That being said, this is how I think of 'economic bubbles'

When I discuss economic bubbles with my friends, they say things like 'the money disappeared' or 'people lost their wealth overnight'.

I disagree.

A bubble is all about 'perceived value'.

So a group of people will start to pay larger and larger quantities of money for something, because they perceive it to be that valuable.

So they exchange their actual MONEY for a CONTRACT or object, like a house.

Then... they tell people, "I have a million dollars worth of houses or stocks or whatever"

But they don't actually have the Money. They just talk about the perceived value of their stuff in TERMS OF MONEY.

Then... when everyone realizes that their stuff isn't really that valuable after all,

the perceived value drops.

The contracts are still there. The money is still wherever it was. Nothing was destroyed.

It is simply the 'perceived value' that decreases rapidly.
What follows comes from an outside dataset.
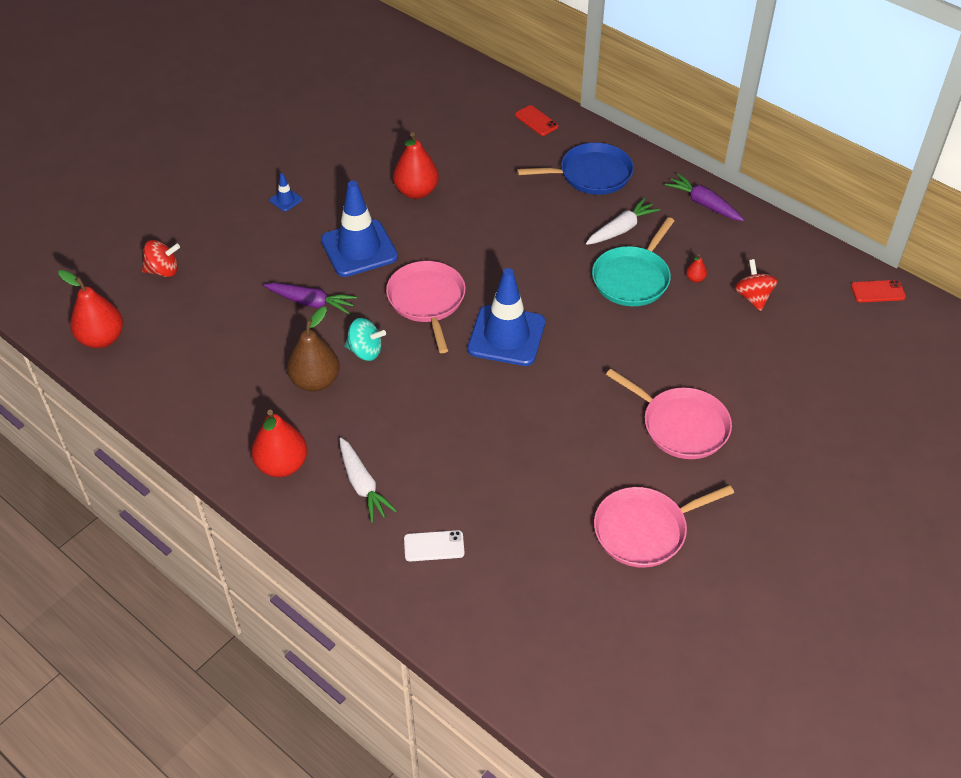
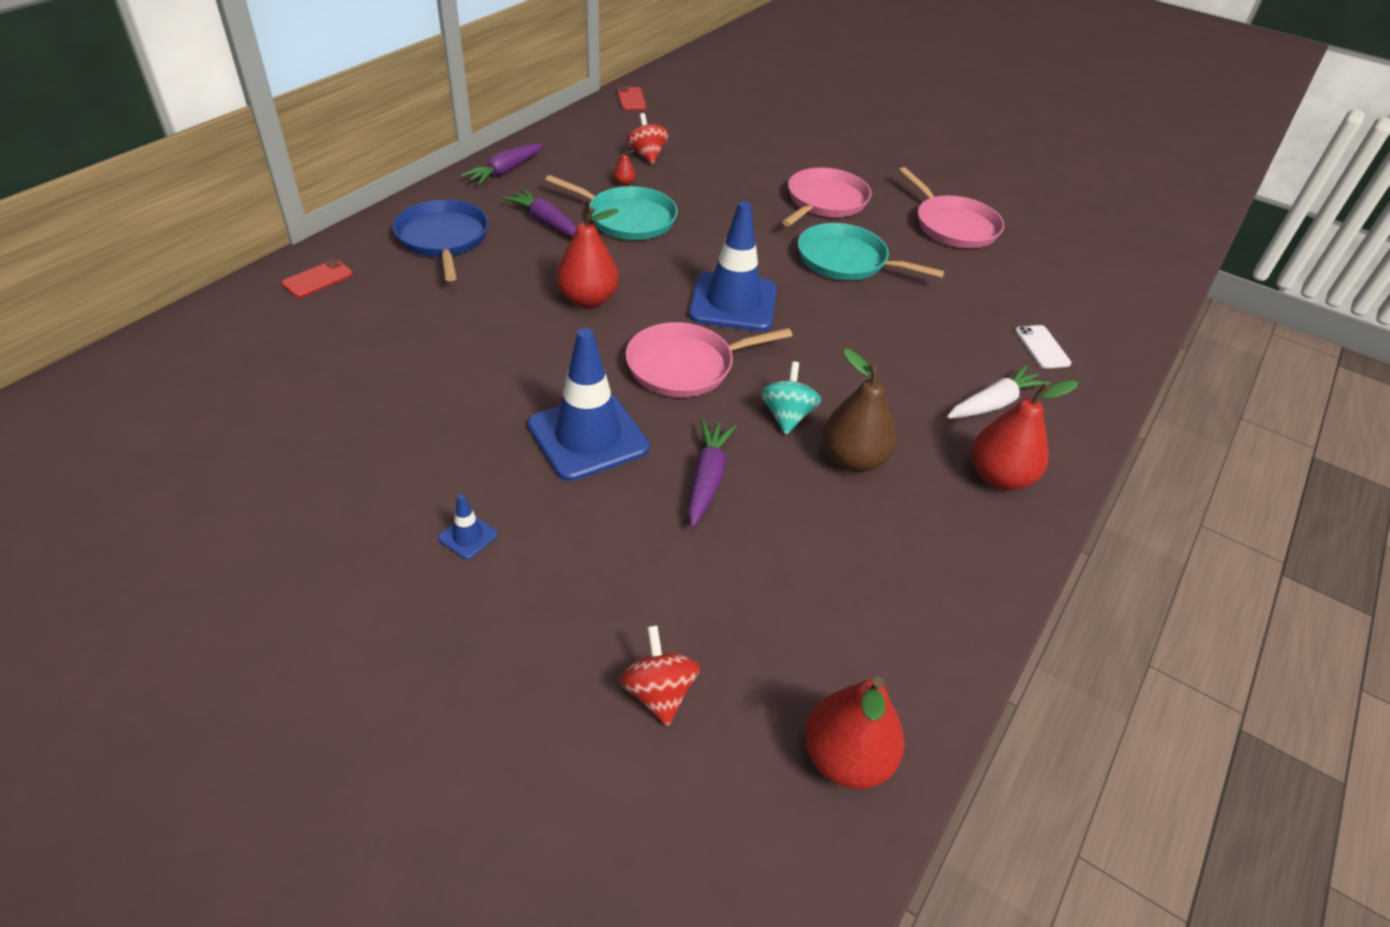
camera: 100 degrees left, 5 degrees down
(416, 191) = (461, 385): red pear -> red pear (588, 299)
(572, 424) = (846, 260): none -> turquoise pan
(621, 229) = (546, 222): white carrot -> purple carrot
(753, 297) = (647, 155): red spinning top -> red spinning top turned 90 degrees clockwise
So when the housing market collapsed, all that happened was people realized that the contracts the banks were holding weren't really that valuable.

Money isn't being destroyed or lost. Houses aren't being destroyed or lost. When bubbles burst, it's simply people uncovering a scam. That is all.

What I was confused about before, was that I somehow thought that 'actual money' had been lost or destroyed. Or had somehow traded hands on a large scale.